American novelist and playwright, a three-time Pulitzer Prize winner. He received three Pulitzer Prizes, one for his novel "The Bridge of San Luis Rey" and two for his plays "Our Town" and "The Skin of Our Teeth", and a National Book Award for his novel "The Eighth Day".

He never married.

Wilder was born in Madison, Wisconsin, the son of Amos Parker Wilder, a newspaper editor[4] and U.S. diplomat, and Isabella Niven Wilder. All of the Wilder children spent part of their childhood in China. His older brother, Amos Niven Wilder, was Hollis Professor of Divinity at the Harvard Divinity School, a noted poet, and foundational to the development of the field of theopoetics. Amos was also a nationally ranked tennis player who competed at the Wimbledon tennis championships in 1922. His sister, Isabel, was an accomplished writer.

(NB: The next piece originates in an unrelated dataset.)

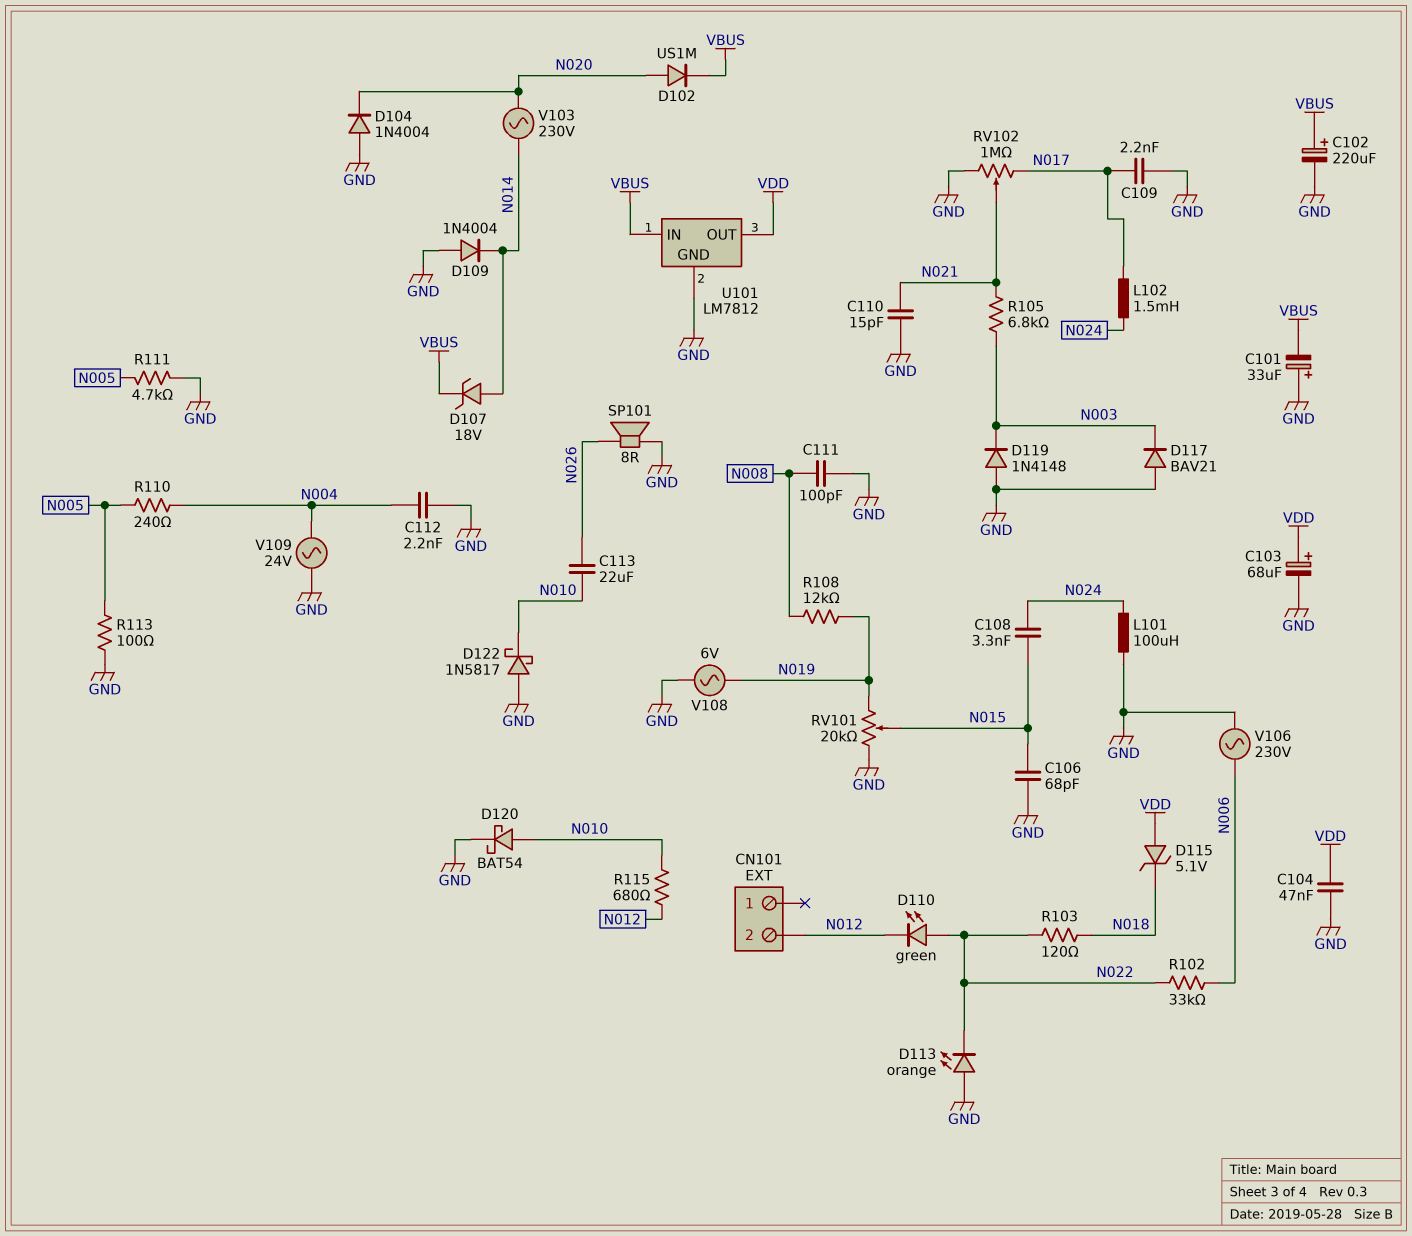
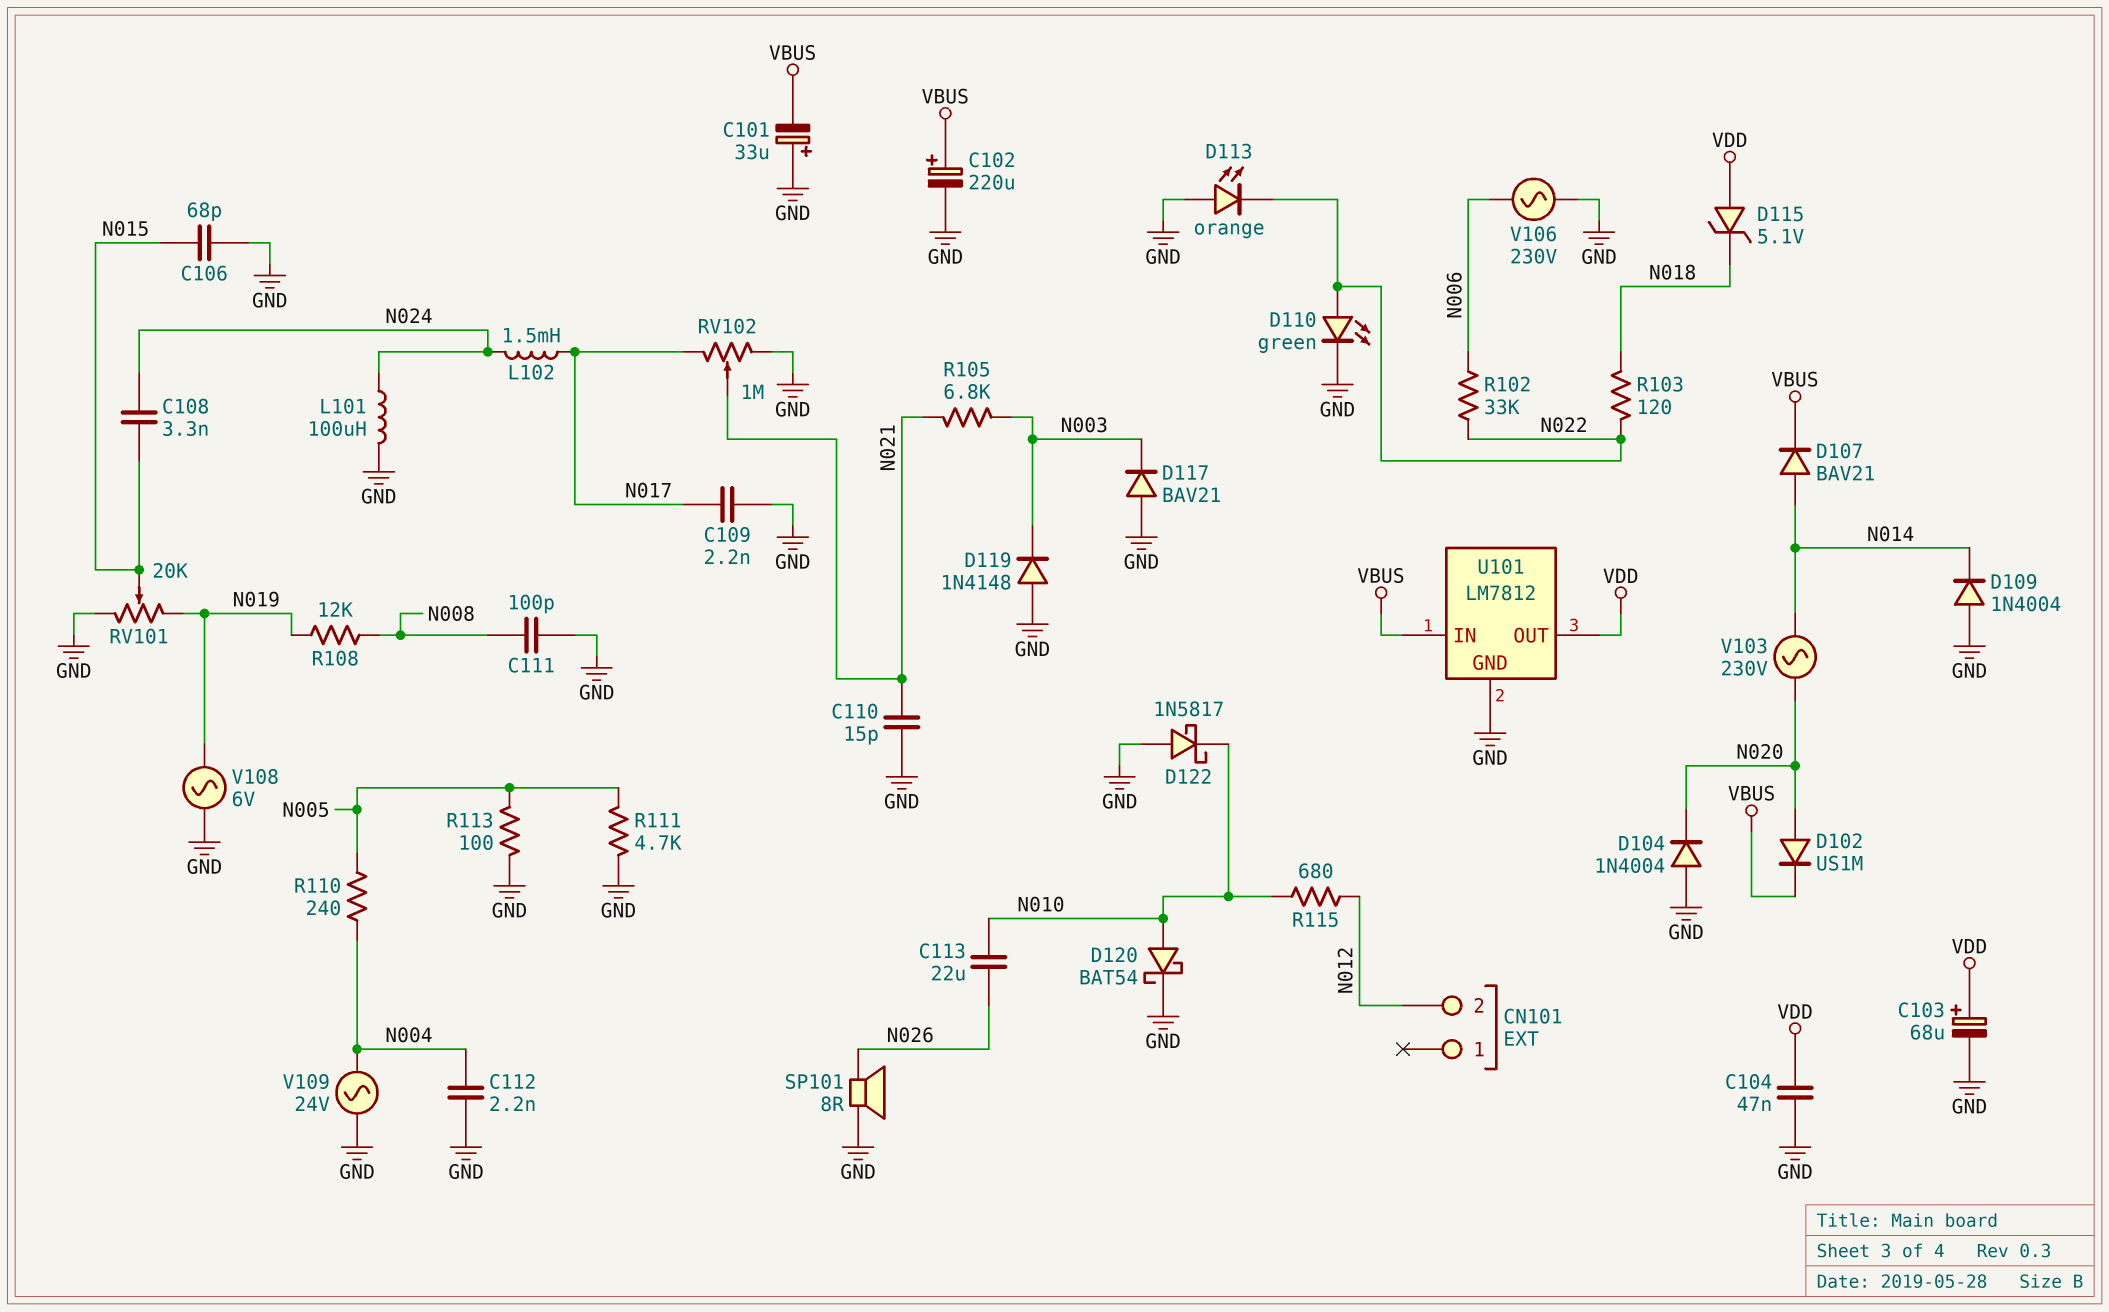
D107: zener 18V (A N014, K VBUS) -> diode BAV21 (A N014, K VBUS)
D110: LED green (A N022, K N012) -> LED green (A N022, K GND)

Both of his other sisters, Charlotte Wilder, a poet, and Janet Wilder Dakin, a zoologist, attended Mount Holyoke College

Thornton earned his Master of Arts degree in French from Princeton University in 1926.] After graduating, Wilder studied in Rome, Italy, and then taught French at the Lawrenceville School in Lawrenceville, New Jersey. In 1926 Wilder's first novel, The Cabala, was published. In 1927, The Bridge of San Luis Rey brought him commercial success and his first Pulitzer Prize in 1928.

In 1962, Wilder was 65 years old, a famous writer. He was best known for his plays, like his Pulitzer-winning Our Town (1938) and The Matchmaker (1955), which was adapted into the musical Hello, Dolly!. He had not written a novel for almost 20 years. He was tired of being in the limelight, and he wanted to escape his comfortable life in Connecticut, so Wilder got in his Thunderbird convertible and headed southwest. The car broke down just outside of Douglas, Arizona, a town on the Mexican border, and that's where Wilder stayed for a year and a half. He was happy to be somewhere where nobody knew much about him or his writing. He rented an apartment with one bed for himself and one for all his papers. During the days he wrote, read, and took walks, and in the evenings he hung around the bar asking questions — so many questions that everyone called him "Doc" or "Professor." When he left Douglas at the end of 1963, he had a good start on a novel. In 1967 he published it as The Eighth Day, and it won a National Book Award.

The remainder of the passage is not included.